§ **DATASET CONTENT**
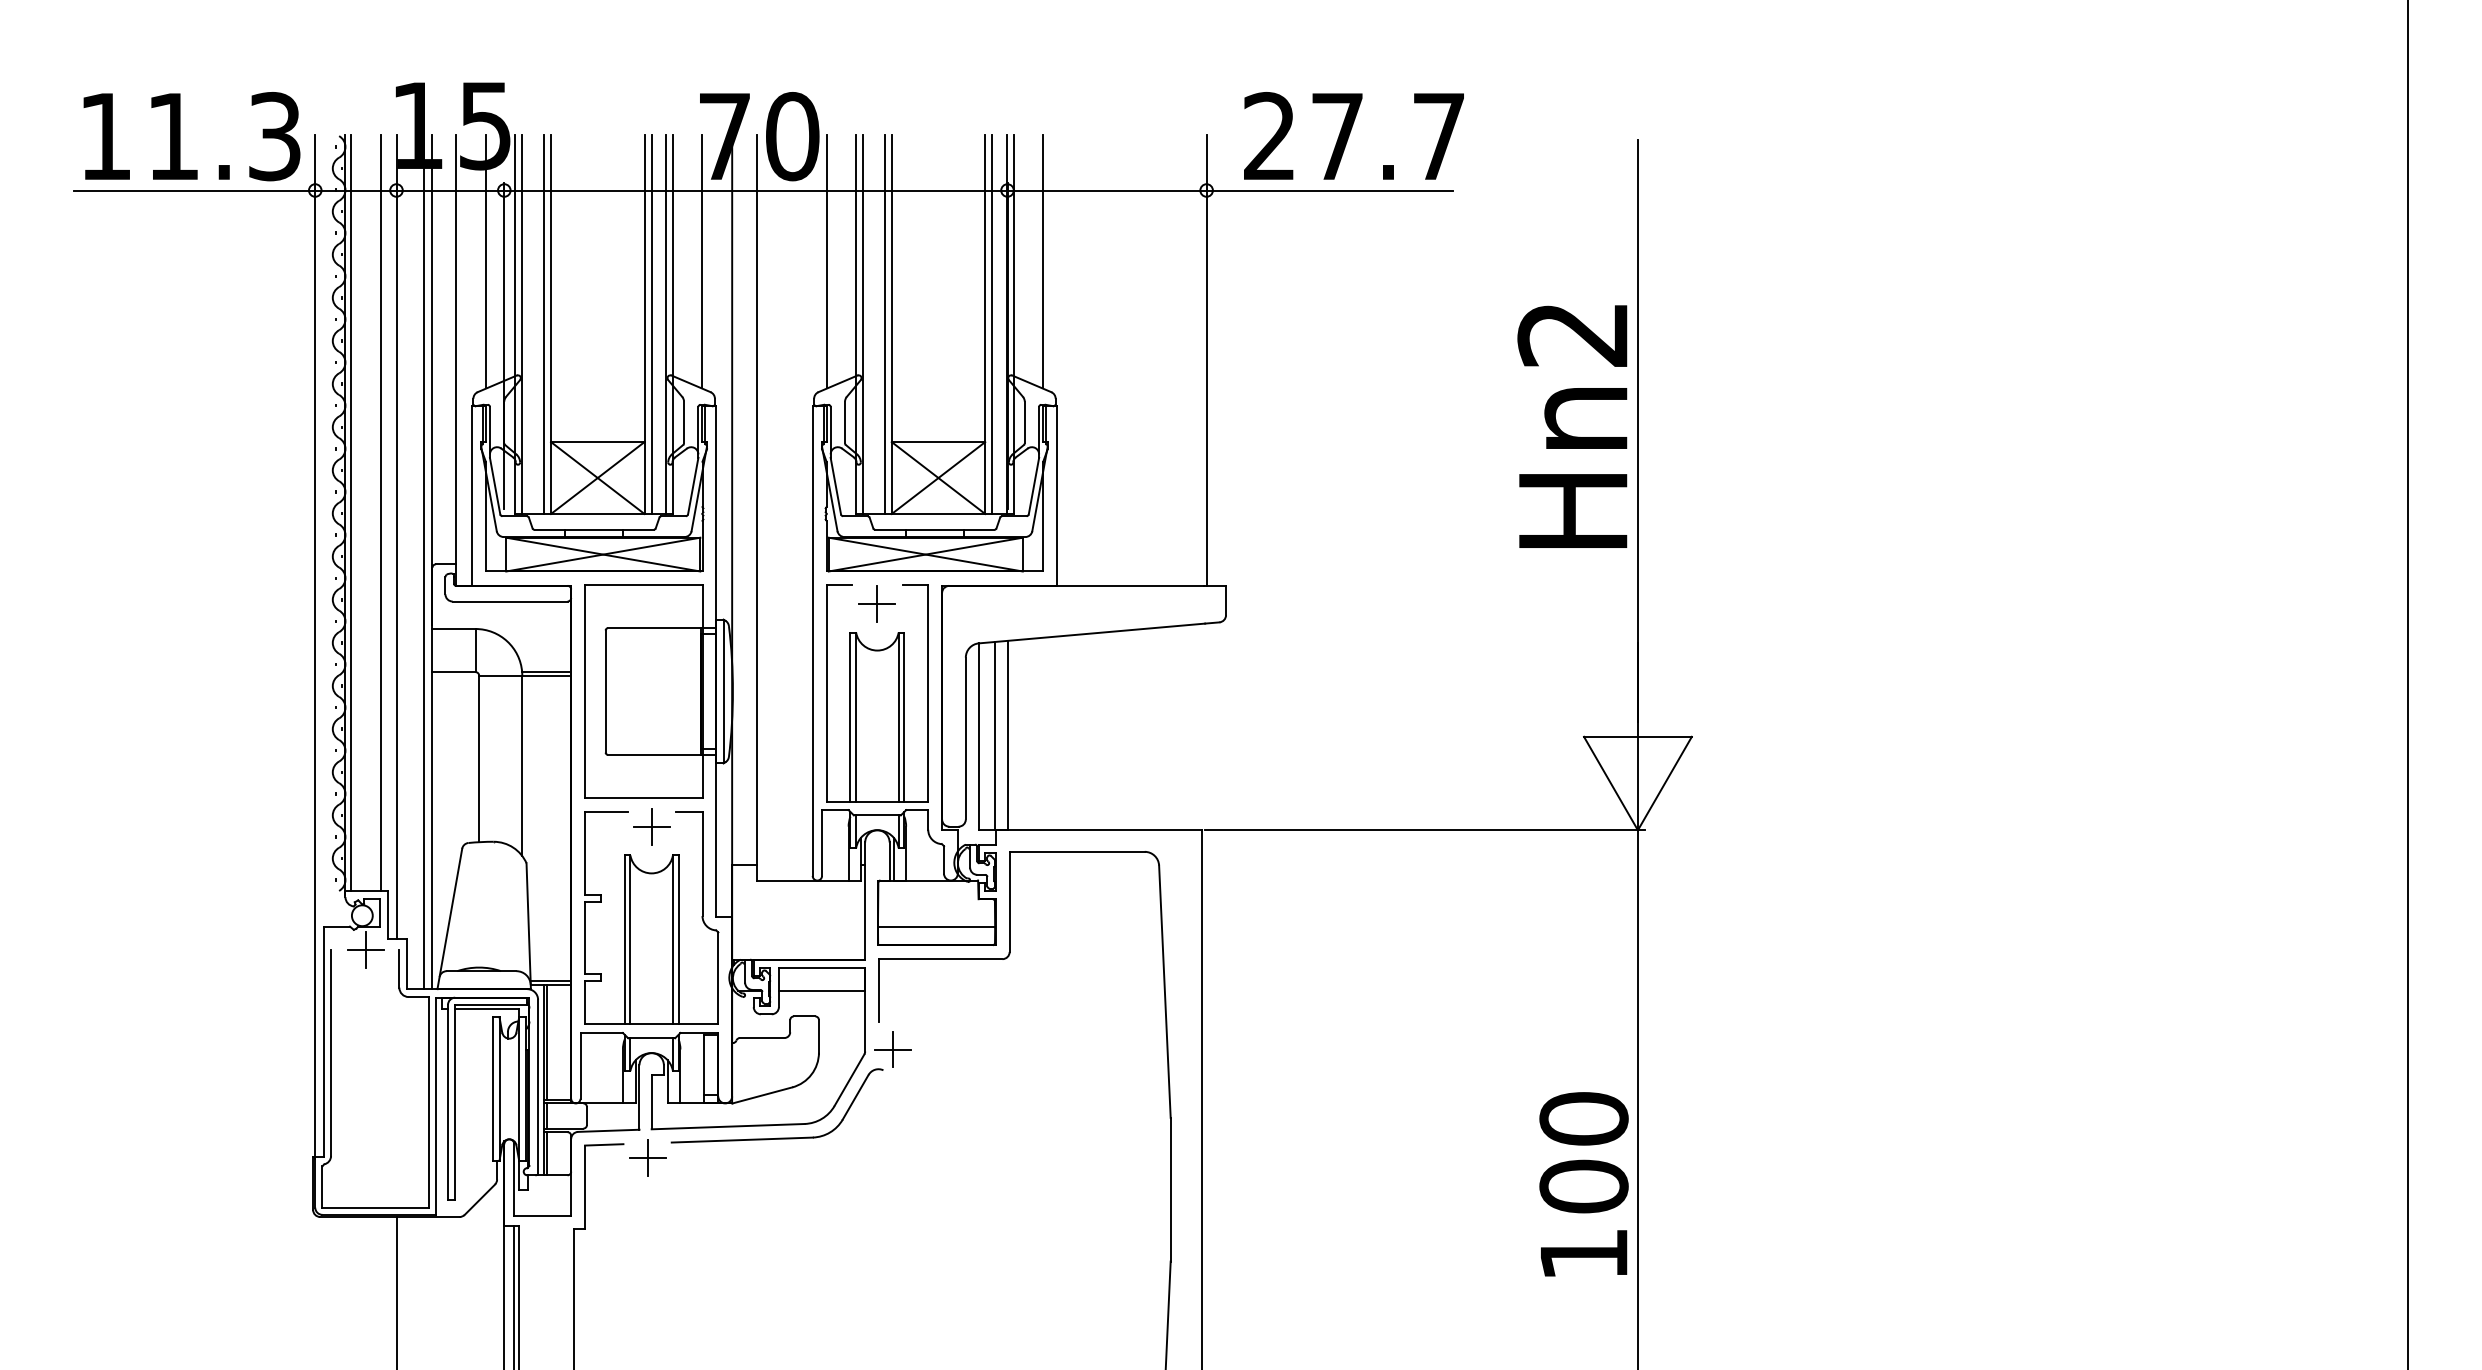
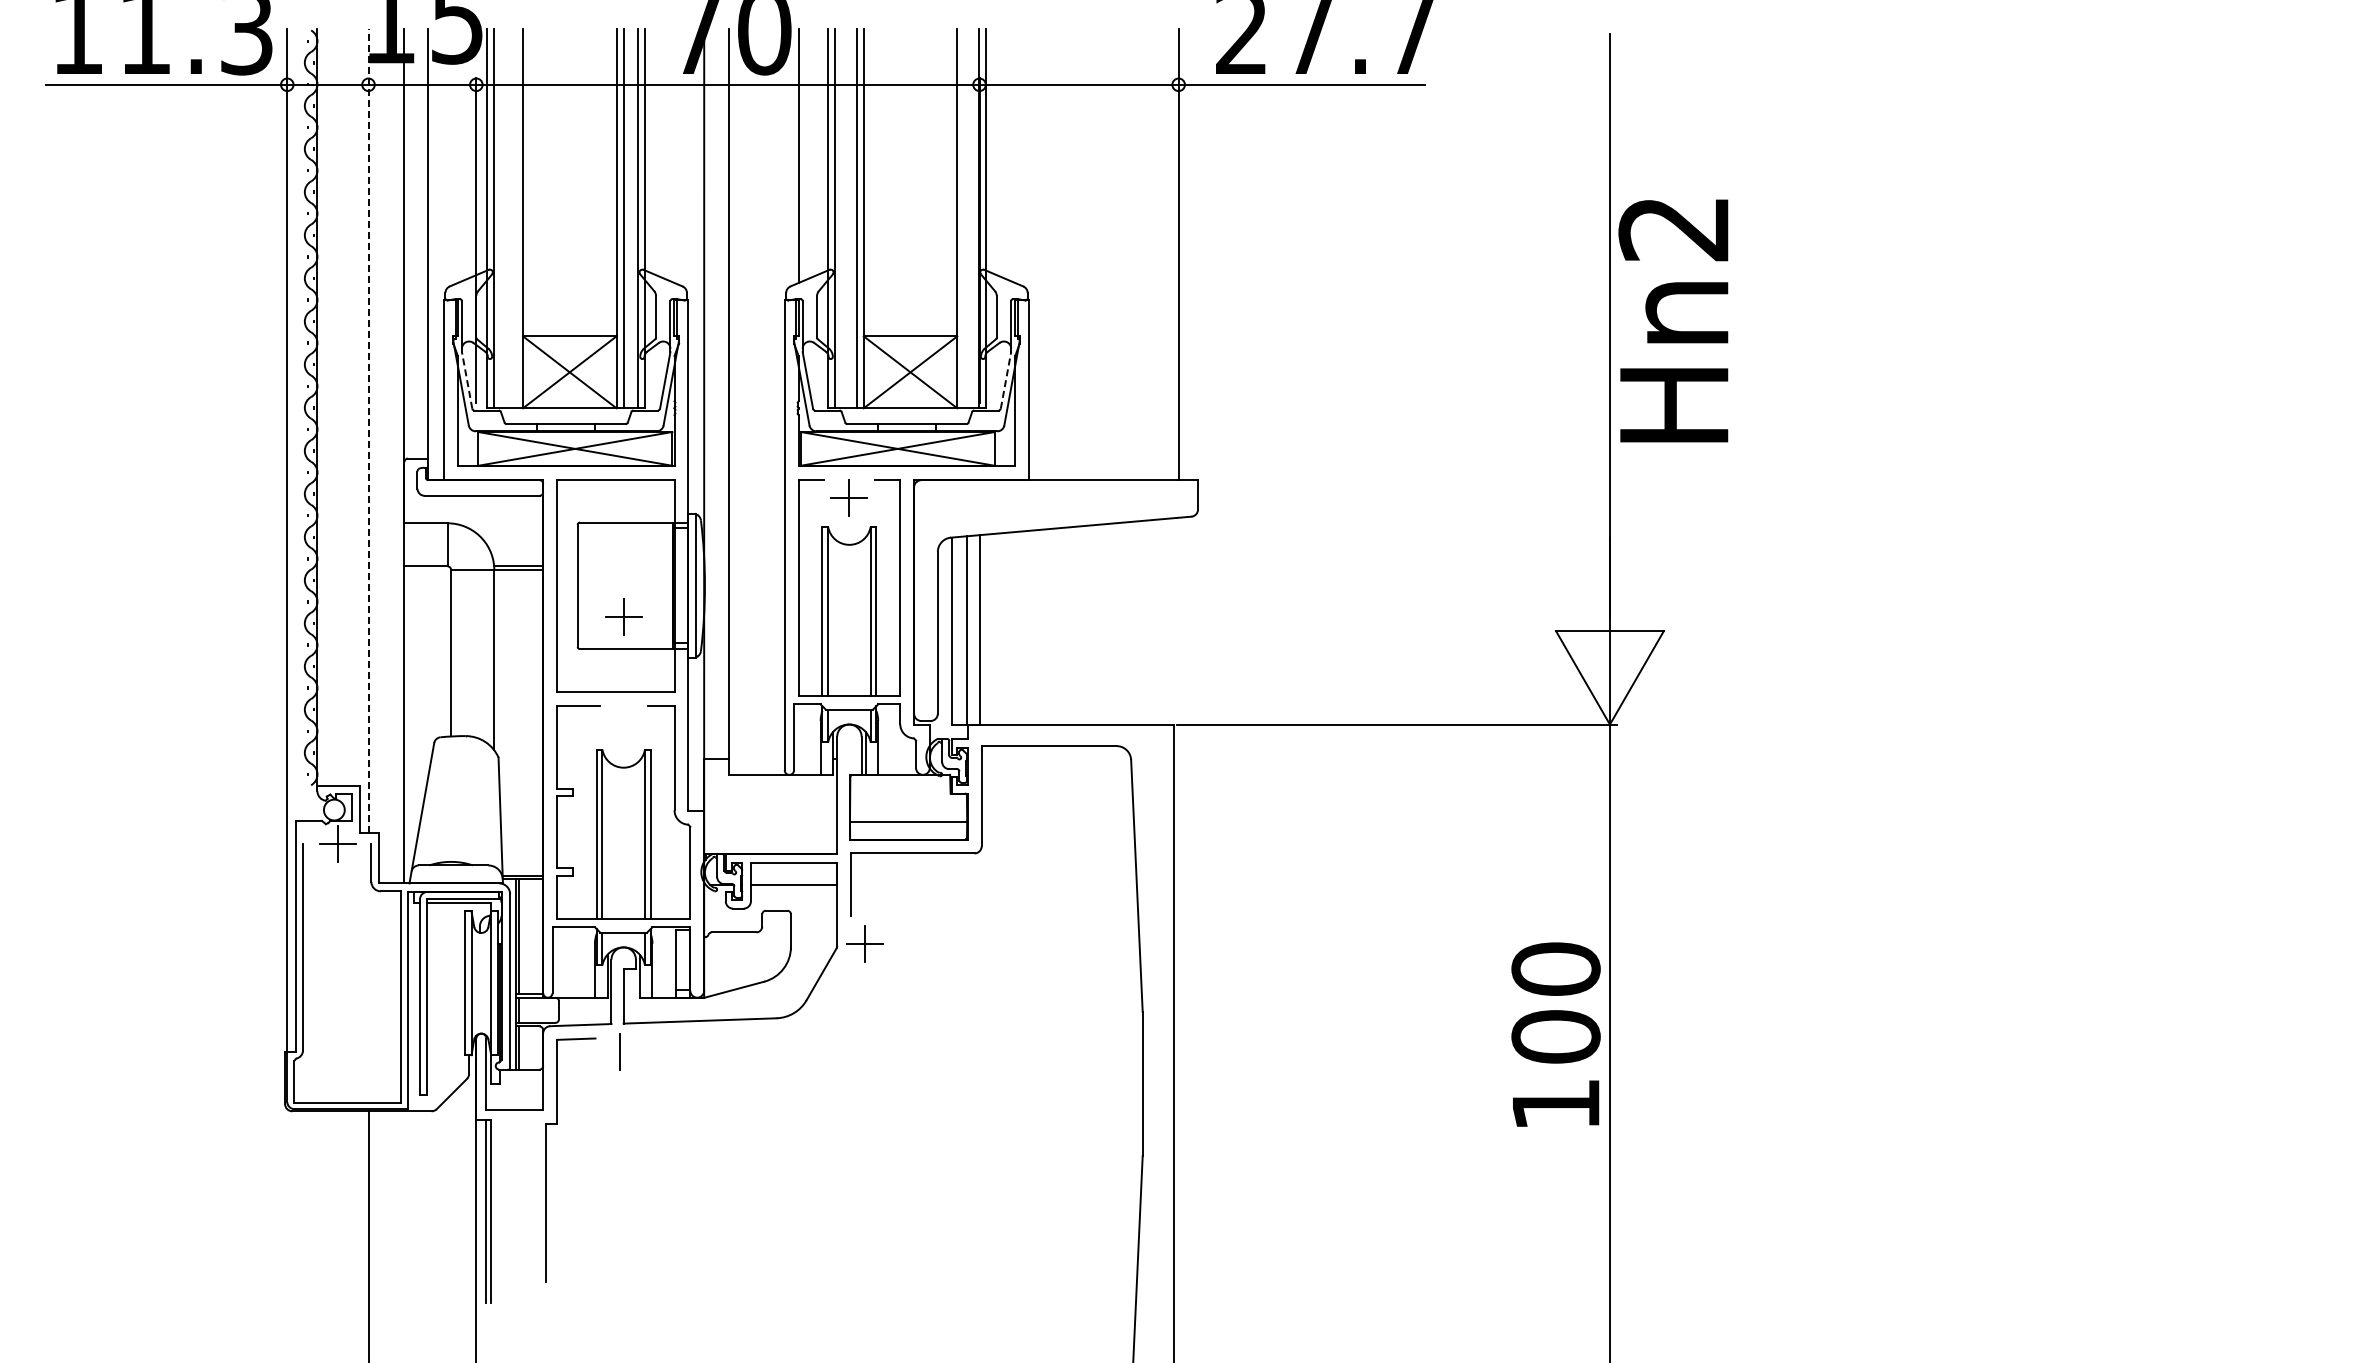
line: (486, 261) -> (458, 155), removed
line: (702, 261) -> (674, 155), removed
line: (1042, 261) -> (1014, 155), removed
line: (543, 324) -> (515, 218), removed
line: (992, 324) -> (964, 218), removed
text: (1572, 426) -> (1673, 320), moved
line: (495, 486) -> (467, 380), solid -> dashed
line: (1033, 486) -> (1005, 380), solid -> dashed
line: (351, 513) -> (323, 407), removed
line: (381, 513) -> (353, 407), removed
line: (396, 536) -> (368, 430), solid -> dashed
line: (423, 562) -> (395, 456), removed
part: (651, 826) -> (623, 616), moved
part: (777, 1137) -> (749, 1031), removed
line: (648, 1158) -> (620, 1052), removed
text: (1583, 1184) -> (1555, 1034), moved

==

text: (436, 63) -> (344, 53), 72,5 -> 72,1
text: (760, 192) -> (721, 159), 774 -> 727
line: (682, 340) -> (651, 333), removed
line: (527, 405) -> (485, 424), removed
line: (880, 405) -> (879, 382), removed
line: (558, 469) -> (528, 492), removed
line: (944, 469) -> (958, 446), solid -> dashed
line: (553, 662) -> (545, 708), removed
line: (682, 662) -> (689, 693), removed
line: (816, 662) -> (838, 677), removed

--

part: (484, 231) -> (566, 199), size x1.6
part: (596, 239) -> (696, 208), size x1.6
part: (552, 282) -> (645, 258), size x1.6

§ **WHAT TO WORK ON**
Once you find the line with "line: (648, 1158) -> (620, 1052), removed" in the entries above, output it and each line after it up to and including the line with "text: (1583, 1184) -> (1555, 1034), moved", and nothing else.

§ **RESPONSE TO THE EXERCISE**
line: (648, 1158) -> (620, 1052), removed
text: (1583, 1184) -> (1555, 1034), moved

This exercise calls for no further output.